Mais ce n'est pas pour les faibles de cœur, Nomme-moi Lawand est un portrait poignant de la découverte de soi et de la croissance. Grâce à une esthétique onirique, il capture le monde du point de vue d'un enfant sourd. Le film rappelle également avec force que les politiques d'asile doivent tenir compte des enfants ayant des besoins particuliers. Lovelace nous incite à réfléchir aux politiques d'immigration discriminatoires du Royaume-Uni et à l'instrumentalisation de la loi contre des groupes sociaux pour lesquels le foyer est, pour reprendre les mots du poète Warsan Shire, "la gueule du requin".

 

Nazli Tarzi est une rédactrice bilingue et multidisciplinaire axée sur le Moyen-Orient et l'Afrique du Nord. Elle travaille actuellement en tant qu'analyste principale au sein de la société de renseignement d'entreprise et de cybersécurité S-RM. Son expérience professionnelle couvre de nombreux domaines : journalisme d'investigation, renseignement d'entreprise, université et réalisation de films documentaires.
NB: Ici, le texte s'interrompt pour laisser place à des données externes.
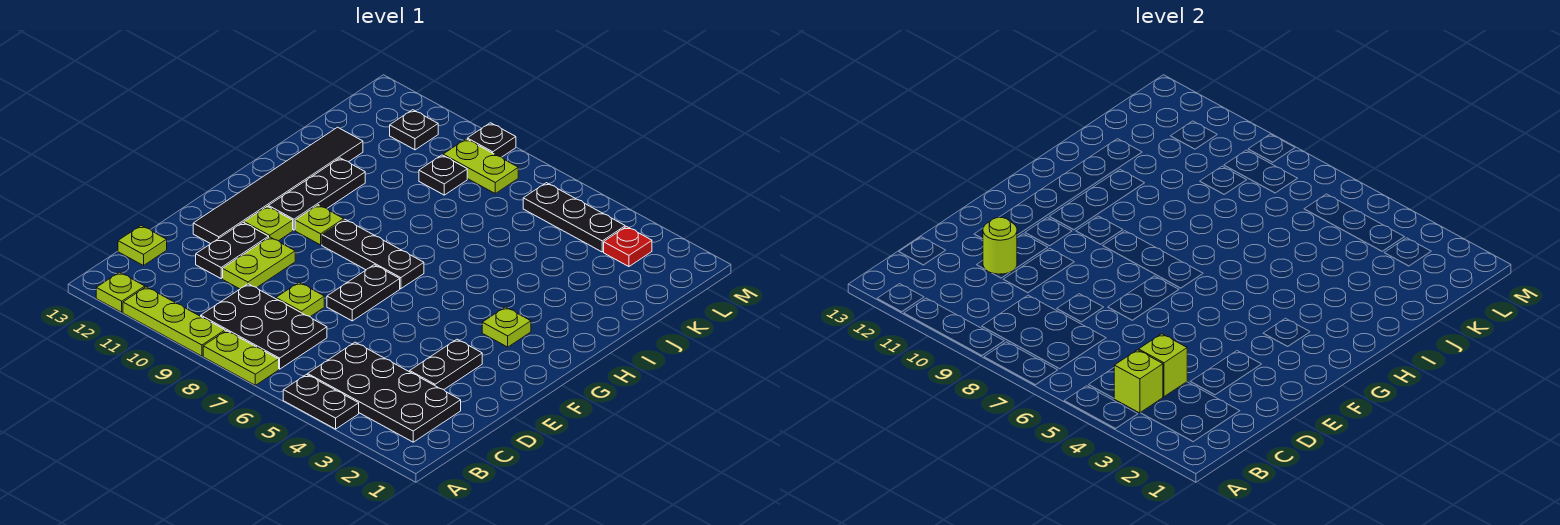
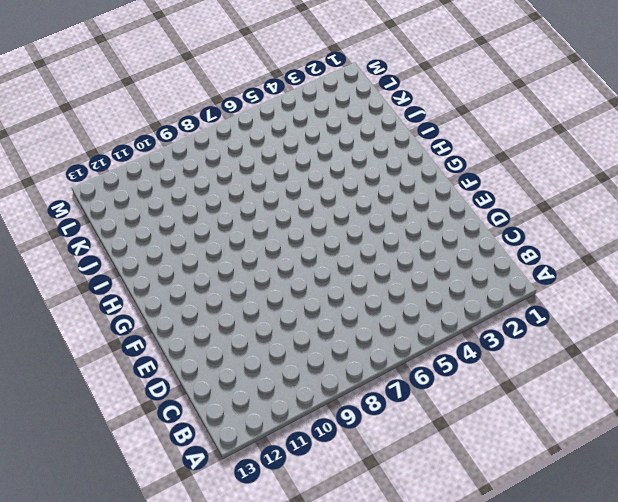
none -> black plate A4:A5 level 1
none -> lime plate A7:A8 level 1
none -> lime plate A9:A11 level 1

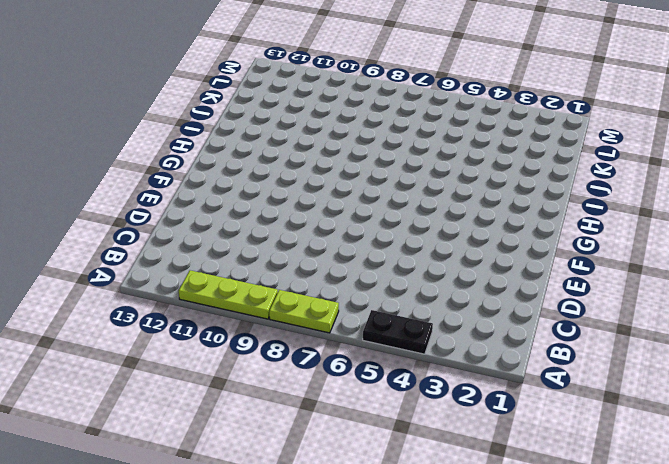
none -> lime plate A12 level 1
none -> black plate B2:C5 level 1
none -> black plate B7:C9 level 1

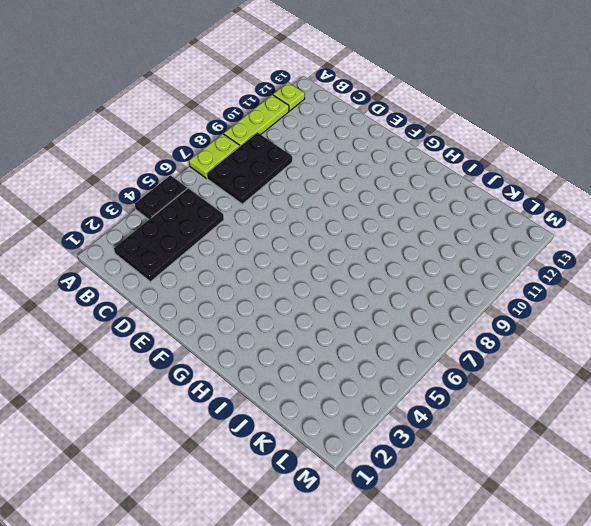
none -> lime plate C13 level 1
none -> black plate D3:E3 level 1
none -> lime plate D8 level 1

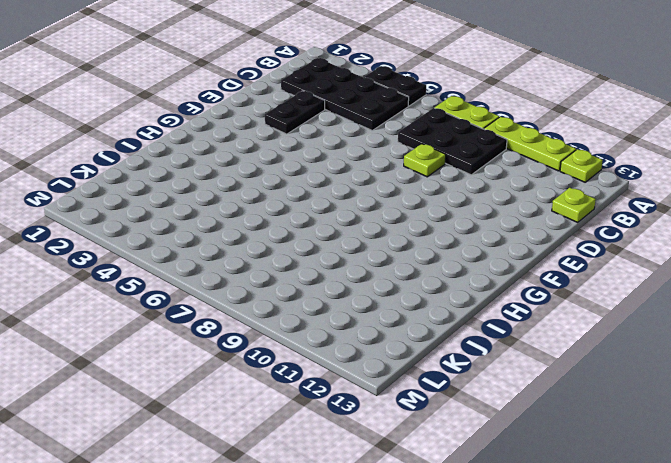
none -> lime plate D10:E10 level 1
none -> black plate D11:E11 level 1
none -> black plate E7:F7 level 1

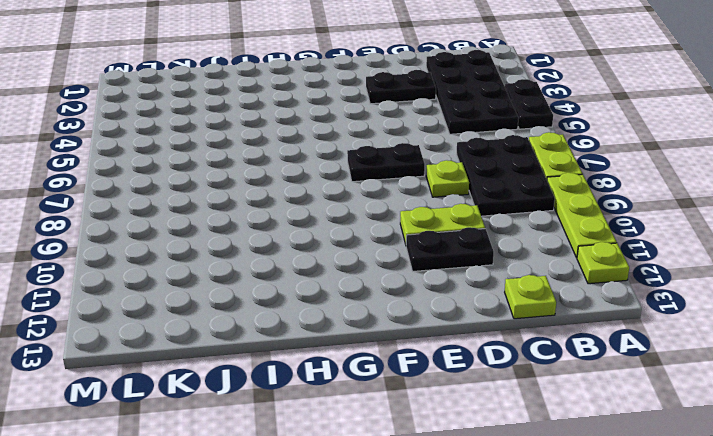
none -> black tile E12:J12 level 1
none -> lime plate F11 level 1
none -> lime plate G3 level 1

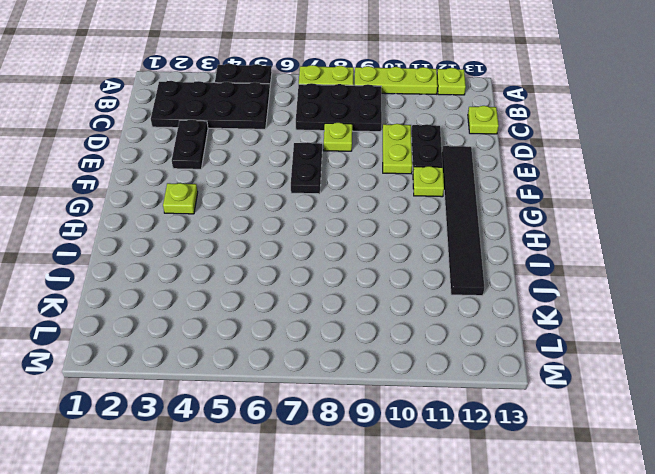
none -> black plate G7:G9 level 1
none -> lime plate G10 level 1
none -> black plate G11:I11 level 1

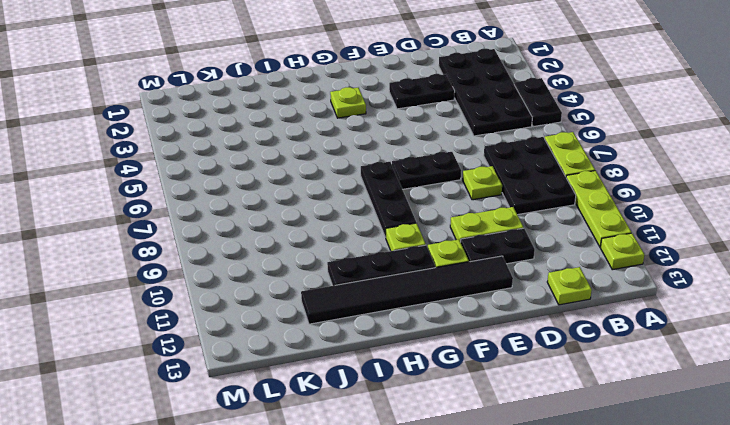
none -> black plate K9 level 1
none -> red plate L3 level 1
none -> black plate L4:L6 level 1

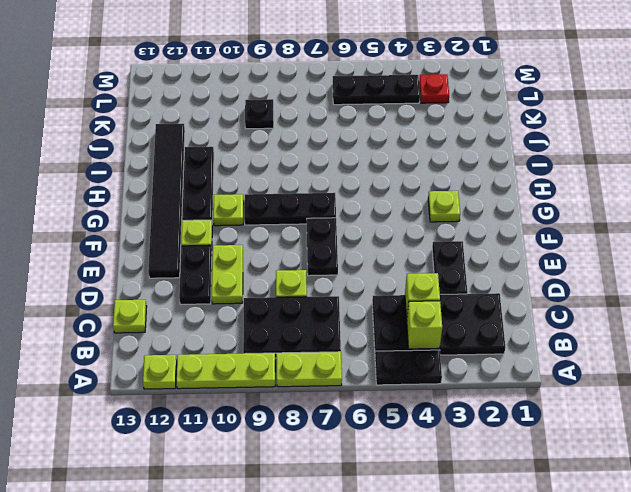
none -> lime plate L8:L9 level 1
none -> black plate L11 level 1
none -> black plate M9 level 1

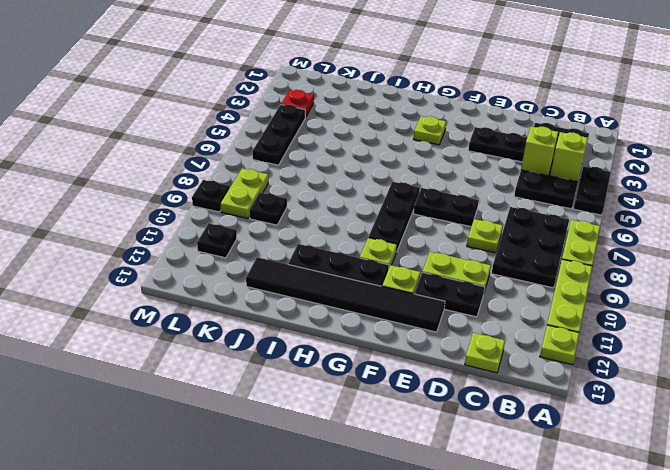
none -> lime round brick D11 level 2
Nazli est spécialisée dans l'Irak, l'Égypte et les États du CCG, et s'intéresse particulièrement aux relations entre l'État et la société, aux politiques tribales et informelles, aux économies de guerre et à l'histoire du cinéma au Moyen-Orient. Nazli est également une archiviste en herbe et un membre fondateur d'Archive Iraq, un collectif dirigé par des universitaires et des écrivains qui s'efforcent de préserver la mémoire historique de l'Iraq. Elle a signé des articles et des documentaires pour Al-Jazeera, The Arab Weekly, Al-Monitor, The New Arab, BBC Arabic, le Journal of Contemporary Iraq and the Arab World et Netflix. Pendant son temps libre, Nazli travaille en tant qu'assistante de production dans la réalisation de documentaires.